(4-Fluoro-3,5-dimethylphenyl)boronic acid is a boronic acid derivative with the chemical formula C8H10BFO2 .
It is also known by other synonyms such as (4-Fluoro-2,3-dimethylphenyl)boronic acid .
The compound consists of a phenyl ring with fluorine and methyl substituents attached to the boron atom.
Synthesis Analysis
The synthesis of boronic acids often involves borylation reactions, where boron is introduced into an organic molecule.
Specific synthetic methods for (4-Fluoro-3,5-dimethylphenyl)boronic acid would depend on the starting materials and desired functional groups.
Molecular Structure Analysis
The molecular structure of (4-Fluoro-3,5-dimethylphenyl)boronic acid includes a boron atom bonded to a phenyl ring with fluorine and methyl groups.
The boron atom forms a tetrahedral geometry with the attached substituents.
Chemical Reactions Analysis
(4-Fluoro-3,5-dimethylphenyl)boronic acid can participate in various coupling reactions, such as Suzuki–Miyaura cross-coupling, Heck reactions, and more.
It serves as a reactant in the synthesis of novel biologically active compounds.
Physical And Chemical Properties Analysis
The compound is a white to light yellow crystalline powder.
It has a melting point range of 262–265°C .
The SMILES notation for (4-Fluoro-3,5-dimethylphenyl)boronic acid is OB(O)c1ccc(F)cc1 .
Scientific Research Applications
Influence on Properties of Phenylboronic Compounds : Fluoro-substituted boronic acids, like (4-Fluoro-3,5-dimethylphenyl)boronic acid, influence the acidity, hydrolytic stability, crystal and solution structures, and spectroscopic properties of these compounds. They have significant applications in organic synthesis, analytical chemistry, materials’ chemistry, biology, and medicine (Gozdalik, Adamczyk-Woźniak, & Sporzyński, 2017).
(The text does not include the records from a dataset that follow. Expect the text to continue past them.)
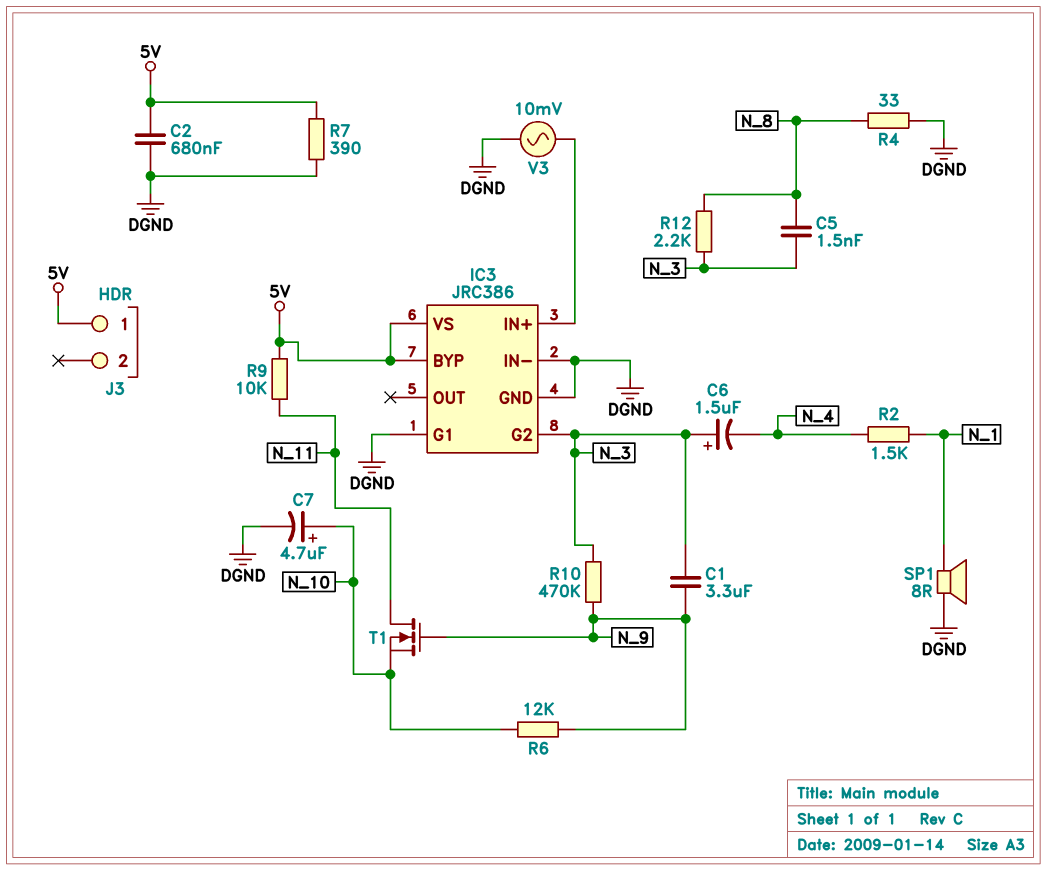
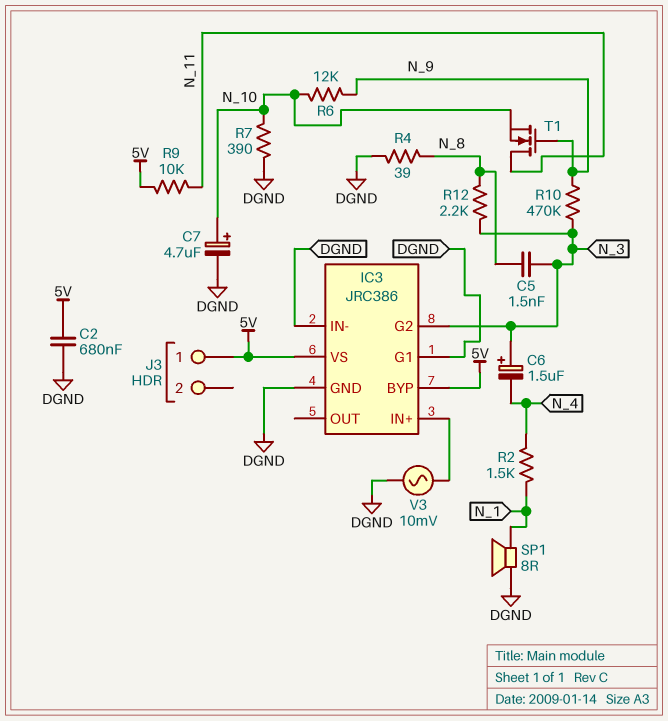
C1: 3.3uF (N_3, N_9) -> none
R4: 33 (DGND, N_8) -> 39 (DGND, N_8)
R7: 390 (5V, DGND) -> 390 (DGND, N_10)

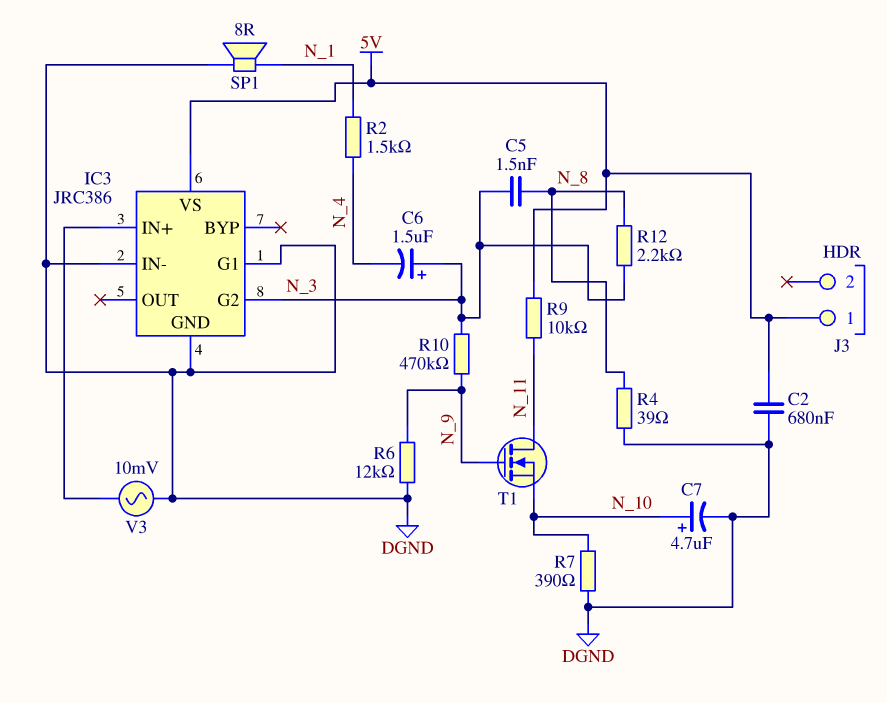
IC3 pin BYP: 5V -> none
R6: 12k (N_9, N_10) -> 12k (DGND, N_9)

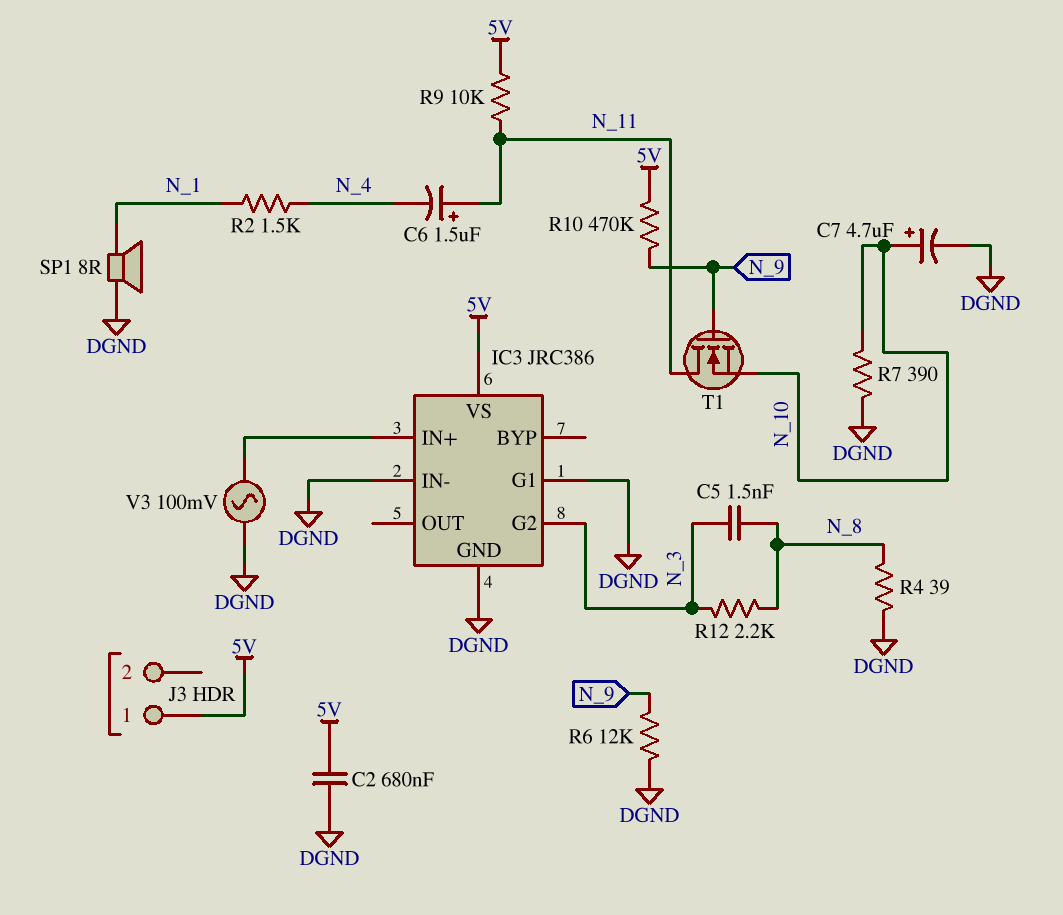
C6: 1.5uF (plus N_3, minus N_4) -> 1.5uF (plus N_11, minus N_4)
R10: 470k (N_3, N_9) -> 470k (5V, N_9)
V3: AC 10mV (DGND, IC3/IN+) -> AC 100mV (DGND, IC3/IN+)

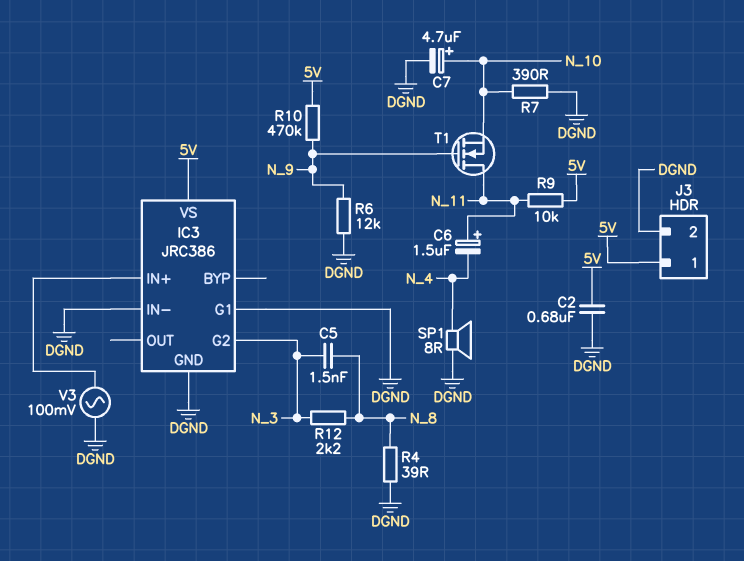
J3 pin 2: none -> DGND
R2: 1.5k (N_1, N_4) -> none
SP1: speaker 8R (DGND, N_1) -> speaker 8R (DGND, N_4)

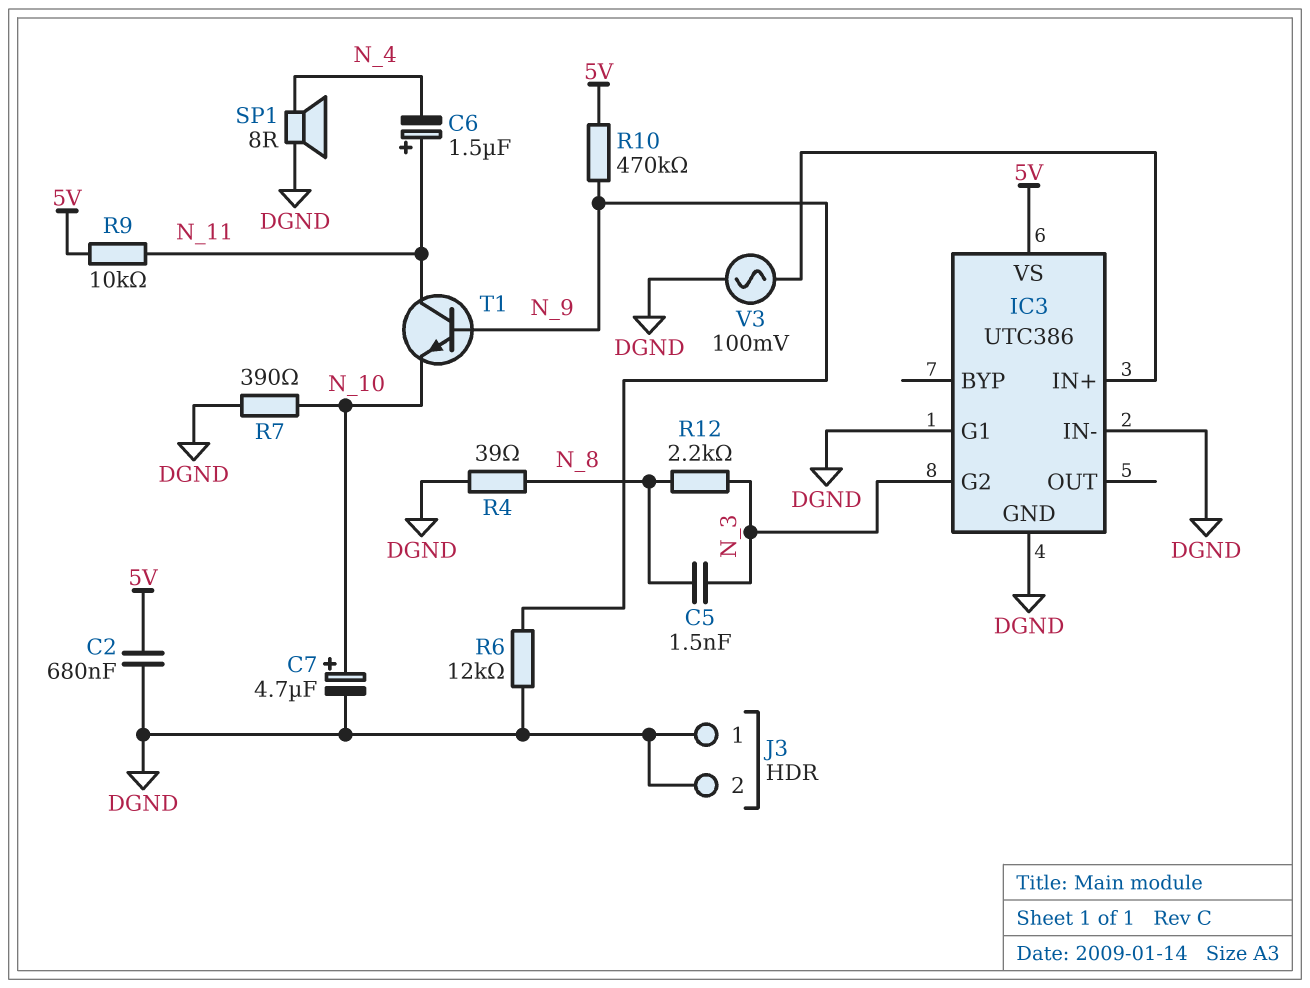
IC3: JRC386 -> UTC386
J3 pin 1: 5V -> DGND
T1: NMOS (G N_9, D N_11, S N_10) -> NPN (B N_9, C N_11, E N_10)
Application in Suzuki Reaction : This compound is used in the Suzuki cross-coupling reactions, demonstrating the efficient transfer of aryl groups from boron in these reactions (Winkle & Schaab, 2001).
Formation of Tetraarylpentaborates : (4-Fluoro-3,5-dimethylphenyl)boronic acid participates in the formation of tetraarylpentaborates, which have distinct crystal structures and undergo hydrolysis to give specific products. This highlights its role in complex inorganic chemistry (Nishihara, Nara, & Osakada, 2002).
Fluorescence Sensing Applications : The compound's derivatives are utilized in fluorescence sensing, particularly for fluoride ions. This includes the shift in absorption bands upon fluoride binding, demonstrating its application in colorimetric sensing (Wade & Gabbaï, 2009).
In Fluorescence Quenching Studies : It's used in the study of fluorescence quenching by aniline in various solvents, contributing to our understanding of photochemical processes (Geethanjali, Nagaraja, Melavanki, & Kusanur, 2015).
Sensing and Biomaterials Applications : It's significant in biomaterials due to its ability to bind with diols, useful in sensing and materials chemistry. The study of structure-reactivity relationships in these complexes helps in selecting appropriate compounds for various applications (Brooks, Deng, & Sumerlin, 2018) .
Sensing Biological Active Substances : The compound and its derivatives are important in the development of fluorescent sensors for detecting carbohydrates and bioactive substances (Huang et al., 2012).
Safety And Hazards
Avoid contact with skin and eyes.
Prevent dust formation and ensure adequate ventilation.
Future Directions
Further research could explore its applications in novel coupling reactions or functional group transformations.
Investigate its potential in drug discovery or materials science.
Please note that this analysis is based on available information, and specific details may vary depending on the context and intended use of (4-Fluoro-3,5-dimethylphenyl)boronic acid. For a more comprehensive understanding, consulting relevant scientific literature is recommended123.